Por eso mismo, la derrota del Real Madrid en el último clásico ha sido un golpe más duro de lo que pueda parecer. Da la impresión de que el equipo blanco pensaba que era el momento propicio para culminar un lustro de paciente escalada, desnucar al Barça y sentarse, por primera vez, a disfrutar de las vistas. Sin embargo, Piqué, Iniesta y Messi se agarraron a su último –e interminable- aliento, dirigieron la victoria en el Bernabeu y destaparon todos los fantasmas blancos. Esto contextualiza las reacciones de Ramos y Ronaldo, que han regresado al discurso de la conspiración, a la cobertura psicológica que les hizo sentirse protegidos en sus peores momentos. Su actitud, pese a lo censurable, no deja de formar parte de una tradición competitiva que, compleja y contradictoria, es la única que les ha permitido sobrevivir a Messi. Sin ella no habrían podido resistir tantos años de persecución y, probablemente, los aficionados al fútbol no habríamos disfrutado plenamente todo lo que tenía que ofrecer esta generación.

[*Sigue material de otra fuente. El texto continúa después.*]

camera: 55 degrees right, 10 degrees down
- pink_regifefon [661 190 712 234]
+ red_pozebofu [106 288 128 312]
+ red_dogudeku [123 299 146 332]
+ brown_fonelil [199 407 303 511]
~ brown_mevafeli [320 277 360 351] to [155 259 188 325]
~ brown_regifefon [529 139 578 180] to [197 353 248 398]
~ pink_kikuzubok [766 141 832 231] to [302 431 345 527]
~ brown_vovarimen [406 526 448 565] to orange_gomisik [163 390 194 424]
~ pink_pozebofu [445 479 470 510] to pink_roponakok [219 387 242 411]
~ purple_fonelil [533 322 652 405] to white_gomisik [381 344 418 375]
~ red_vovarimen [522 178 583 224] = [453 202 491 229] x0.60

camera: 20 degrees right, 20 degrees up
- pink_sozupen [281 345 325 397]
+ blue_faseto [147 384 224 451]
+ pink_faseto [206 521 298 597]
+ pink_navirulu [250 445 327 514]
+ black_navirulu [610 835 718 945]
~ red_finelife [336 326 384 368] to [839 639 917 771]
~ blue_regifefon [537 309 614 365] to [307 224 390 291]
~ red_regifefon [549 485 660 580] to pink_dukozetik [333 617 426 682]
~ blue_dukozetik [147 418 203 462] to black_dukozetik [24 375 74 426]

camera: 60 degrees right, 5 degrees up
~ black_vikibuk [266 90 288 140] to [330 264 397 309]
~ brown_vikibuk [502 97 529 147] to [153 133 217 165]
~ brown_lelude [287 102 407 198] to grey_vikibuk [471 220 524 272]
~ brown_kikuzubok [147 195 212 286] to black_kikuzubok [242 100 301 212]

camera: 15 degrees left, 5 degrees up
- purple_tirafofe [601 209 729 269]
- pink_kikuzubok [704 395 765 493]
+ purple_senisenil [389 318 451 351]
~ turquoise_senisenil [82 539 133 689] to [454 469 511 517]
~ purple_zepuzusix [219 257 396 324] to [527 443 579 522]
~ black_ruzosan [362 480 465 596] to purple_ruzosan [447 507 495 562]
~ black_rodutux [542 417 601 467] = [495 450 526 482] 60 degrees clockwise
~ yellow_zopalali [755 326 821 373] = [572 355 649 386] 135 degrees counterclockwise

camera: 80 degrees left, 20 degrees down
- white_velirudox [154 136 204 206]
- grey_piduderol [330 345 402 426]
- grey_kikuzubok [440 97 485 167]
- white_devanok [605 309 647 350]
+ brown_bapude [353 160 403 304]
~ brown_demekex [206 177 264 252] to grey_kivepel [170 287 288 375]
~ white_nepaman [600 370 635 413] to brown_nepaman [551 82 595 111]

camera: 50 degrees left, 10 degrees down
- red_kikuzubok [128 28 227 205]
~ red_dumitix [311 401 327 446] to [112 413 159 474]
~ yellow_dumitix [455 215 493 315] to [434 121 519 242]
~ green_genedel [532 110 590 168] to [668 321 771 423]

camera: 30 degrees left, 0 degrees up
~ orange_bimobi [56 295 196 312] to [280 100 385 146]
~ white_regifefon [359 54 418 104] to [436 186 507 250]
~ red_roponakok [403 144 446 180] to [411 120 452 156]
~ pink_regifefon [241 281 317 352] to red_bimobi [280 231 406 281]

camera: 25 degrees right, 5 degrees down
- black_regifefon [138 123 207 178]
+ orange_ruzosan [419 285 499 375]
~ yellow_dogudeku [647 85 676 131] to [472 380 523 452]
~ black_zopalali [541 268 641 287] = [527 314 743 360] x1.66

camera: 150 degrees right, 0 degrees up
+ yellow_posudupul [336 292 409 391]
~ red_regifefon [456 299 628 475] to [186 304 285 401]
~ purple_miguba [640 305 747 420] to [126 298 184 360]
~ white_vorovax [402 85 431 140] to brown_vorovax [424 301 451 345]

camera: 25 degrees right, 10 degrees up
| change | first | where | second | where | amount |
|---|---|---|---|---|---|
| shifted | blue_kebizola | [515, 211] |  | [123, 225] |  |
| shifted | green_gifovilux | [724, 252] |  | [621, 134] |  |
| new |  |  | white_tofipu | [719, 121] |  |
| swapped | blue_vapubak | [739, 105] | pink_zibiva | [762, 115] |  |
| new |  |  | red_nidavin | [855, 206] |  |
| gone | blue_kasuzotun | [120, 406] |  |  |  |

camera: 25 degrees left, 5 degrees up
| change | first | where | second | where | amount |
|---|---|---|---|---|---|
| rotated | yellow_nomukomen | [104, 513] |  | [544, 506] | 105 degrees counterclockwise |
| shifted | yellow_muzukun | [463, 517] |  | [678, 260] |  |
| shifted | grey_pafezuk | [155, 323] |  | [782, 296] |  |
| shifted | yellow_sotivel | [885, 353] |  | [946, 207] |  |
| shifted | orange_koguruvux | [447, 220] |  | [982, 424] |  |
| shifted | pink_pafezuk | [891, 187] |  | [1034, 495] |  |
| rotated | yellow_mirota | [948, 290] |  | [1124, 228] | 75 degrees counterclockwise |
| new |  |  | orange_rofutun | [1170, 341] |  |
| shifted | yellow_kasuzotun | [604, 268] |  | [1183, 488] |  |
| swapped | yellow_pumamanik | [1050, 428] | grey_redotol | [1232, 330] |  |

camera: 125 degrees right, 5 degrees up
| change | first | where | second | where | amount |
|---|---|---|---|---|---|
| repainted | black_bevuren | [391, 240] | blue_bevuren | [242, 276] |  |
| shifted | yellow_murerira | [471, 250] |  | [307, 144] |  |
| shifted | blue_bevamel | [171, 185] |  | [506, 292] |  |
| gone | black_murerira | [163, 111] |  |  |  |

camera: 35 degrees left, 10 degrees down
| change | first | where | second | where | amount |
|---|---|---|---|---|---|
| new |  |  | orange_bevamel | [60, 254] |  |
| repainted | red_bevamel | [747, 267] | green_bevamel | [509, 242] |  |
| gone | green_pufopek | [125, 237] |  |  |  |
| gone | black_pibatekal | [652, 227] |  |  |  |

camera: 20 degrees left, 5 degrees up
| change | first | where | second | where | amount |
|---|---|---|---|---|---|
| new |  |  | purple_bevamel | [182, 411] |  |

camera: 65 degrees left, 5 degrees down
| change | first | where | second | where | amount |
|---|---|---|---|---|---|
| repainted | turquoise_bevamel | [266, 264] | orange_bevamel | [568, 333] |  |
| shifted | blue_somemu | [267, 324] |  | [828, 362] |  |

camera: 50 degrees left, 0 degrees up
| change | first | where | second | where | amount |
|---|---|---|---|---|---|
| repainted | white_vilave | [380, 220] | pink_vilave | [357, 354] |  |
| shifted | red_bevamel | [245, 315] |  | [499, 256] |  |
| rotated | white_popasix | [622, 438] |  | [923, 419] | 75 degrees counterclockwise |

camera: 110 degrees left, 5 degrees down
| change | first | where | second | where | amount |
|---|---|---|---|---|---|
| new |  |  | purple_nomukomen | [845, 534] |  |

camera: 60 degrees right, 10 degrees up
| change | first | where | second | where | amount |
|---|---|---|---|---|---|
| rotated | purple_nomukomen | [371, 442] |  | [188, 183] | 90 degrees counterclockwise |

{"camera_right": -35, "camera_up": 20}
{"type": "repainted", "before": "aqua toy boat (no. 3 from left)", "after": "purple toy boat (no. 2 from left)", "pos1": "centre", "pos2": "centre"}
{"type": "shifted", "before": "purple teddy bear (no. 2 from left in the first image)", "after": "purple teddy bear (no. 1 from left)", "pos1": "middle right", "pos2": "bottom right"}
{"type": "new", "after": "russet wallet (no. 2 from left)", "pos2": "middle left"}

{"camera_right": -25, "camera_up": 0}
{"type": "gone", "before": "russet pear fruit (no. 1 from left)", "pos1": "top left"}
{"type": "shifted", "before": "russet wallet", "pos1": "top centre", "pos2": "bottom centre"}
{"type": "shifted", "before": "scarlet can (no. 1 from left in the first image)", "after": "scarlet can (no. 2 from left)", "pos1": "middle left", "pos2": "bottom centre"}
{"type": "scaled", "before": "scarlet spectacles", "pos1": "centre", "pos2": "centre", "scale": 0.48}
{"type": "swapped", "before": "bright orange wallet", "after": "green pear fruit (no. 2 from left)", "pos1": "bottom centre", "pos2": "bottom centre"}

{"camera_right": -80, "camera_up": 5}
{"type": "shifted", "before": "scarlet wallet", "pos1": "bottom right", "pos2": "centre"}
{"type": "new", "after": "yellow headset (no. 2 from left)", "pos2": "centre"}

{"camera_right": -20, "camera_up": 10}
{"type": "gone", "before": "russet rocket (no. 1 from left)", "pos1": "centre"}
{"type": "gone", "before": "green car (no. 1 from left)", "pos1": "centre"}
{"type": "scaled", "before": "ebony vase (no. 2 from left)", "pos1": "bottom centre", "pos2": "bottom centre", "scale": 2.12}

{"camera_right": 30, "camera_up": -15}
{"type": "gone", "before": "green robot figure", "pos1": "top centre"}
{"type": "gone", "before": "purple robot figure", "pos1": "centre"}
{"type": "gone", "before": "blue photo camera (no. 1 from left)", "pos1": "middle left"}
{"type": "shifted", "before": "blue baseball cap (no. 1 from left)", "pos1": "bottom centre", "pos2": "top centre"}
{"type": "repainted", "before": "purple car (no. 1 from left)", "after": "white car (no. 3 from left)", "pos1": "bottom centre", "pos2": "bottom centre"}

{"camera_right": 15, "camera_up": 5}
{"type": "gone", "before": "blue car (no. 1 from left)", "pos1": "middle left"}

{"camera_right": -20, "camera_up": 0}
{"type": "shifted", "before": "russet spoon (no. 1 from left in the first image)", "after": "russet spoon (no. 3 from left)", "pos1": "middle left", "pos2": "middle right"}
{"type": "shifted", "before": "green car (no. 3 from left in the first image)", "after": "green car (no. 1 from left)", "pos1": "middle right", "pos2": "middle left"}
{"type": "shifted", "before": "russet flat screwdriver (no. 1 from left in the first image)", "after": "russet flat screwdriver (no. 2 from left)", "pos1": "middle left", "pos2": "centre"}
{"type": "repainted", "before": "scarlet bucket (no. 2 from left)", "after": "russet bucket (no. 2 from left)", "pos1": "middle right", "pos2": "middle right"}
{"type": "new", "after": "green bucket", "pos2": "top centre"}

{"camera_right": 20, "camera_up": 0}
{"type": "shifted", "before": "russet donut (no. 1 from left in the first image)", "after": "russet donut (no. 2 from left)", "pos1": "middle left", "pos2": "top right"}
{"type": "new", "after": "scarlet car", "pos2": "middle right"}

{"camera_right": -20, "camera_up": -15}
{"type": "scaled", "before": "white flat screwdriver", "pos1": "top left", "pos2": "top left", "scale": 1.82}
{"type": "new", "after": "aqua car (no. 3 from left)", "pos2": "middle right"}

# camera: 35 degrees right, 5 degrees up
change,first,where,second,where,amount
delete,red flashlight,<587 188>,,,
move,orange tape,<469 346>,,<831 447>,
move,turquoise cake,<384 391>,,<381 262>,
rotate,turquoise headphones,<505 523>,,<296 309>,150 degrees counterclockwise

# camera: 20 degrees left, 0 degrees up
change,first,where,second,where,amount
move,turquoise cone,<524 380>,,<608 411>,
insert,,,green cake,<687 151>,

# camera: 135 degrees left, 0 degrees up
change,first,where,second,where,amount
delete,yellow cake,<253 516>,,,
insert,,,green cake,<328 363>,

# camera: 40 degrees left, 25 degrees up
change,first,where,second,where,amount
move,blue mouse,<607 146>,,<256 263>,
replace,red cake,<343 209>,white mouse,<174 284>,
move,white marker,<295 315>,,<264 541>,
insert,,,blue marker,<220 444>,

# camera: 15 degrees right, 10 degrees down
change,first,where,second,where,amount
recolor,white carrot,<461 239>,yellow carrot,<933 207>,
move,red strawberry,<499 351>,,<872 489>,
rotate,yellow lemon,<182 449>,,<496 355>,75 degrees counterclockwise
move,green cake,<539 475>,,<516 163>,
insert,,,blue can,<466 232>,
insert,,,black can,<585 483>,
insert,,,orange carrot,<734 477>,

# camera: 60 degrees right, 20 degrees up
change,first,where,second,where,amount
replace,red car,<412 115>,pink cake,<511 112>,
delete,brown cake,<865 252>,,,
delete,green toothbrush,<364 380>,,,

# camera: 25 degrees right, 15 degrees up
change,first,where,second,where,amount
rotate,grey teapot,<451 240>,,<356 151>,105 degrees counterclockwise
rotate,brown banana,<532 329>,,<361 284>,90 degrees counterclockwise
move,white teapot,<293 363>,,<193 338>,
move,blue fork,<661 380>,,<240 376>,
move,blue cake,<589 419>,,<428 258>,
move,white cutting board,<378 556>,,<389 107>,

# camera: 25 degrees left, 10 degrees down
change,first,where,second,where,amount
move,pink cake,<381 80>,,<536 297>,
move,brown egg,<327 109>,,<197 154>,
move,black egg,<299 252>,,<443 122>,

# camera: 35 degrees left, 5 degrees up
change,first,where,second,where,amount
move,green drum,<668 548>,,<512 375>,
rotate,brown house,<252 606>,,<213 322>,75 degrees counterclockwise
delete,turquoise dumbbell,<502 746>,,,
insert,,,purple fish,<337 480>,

Permitidme mencionar, a manera de epílogo, el triste final de otro gran enfrentamiento. Gino Bartali, tras la prematura muerte de Fausto Coppi, su rival deportivo y político -y, también, amigo-, confesó que se había obsesionado tanto con derrotar al joven aspirante que al final de cada etapa mandaba a su gente a registrar la habitación de Coppi en busca de cualquier indicio médico o alimenticio que le permitiera atisbar cuál podía ser su estado de forma. Bartali lloraba al confesarlo; lloraba por haber traicionado a su querido enemigo, del que ya no quedaban más que recuerdos; alguno de los más hermosos, además, los habían vivido juntos, colgando del cielo. Del mismo modo, los mejores años del Barça habrían sido una carrera triste y solitaria si su máximo rival no los hubiera agrandado encontrando la forma de competir hasta el agotamiento. Cada cual tiene derecho a vivir el combate como le plazca, envuelto en polémicas y agravios, si así lo desea, pero los años pasarán de largo, indiferentes a estas pequeñas miserias, y al final también nosotros nos quedaremos a solas con nuestros recuerdos. Disfrutar cada minuto de esta rivalidad es un privilegio que nos pertenece en exclusiva y yo creo que merece la pena agradecer que un enemigo tan digno haya sabido añadir matices blancos a la mejor pintura de la historia blaugrana.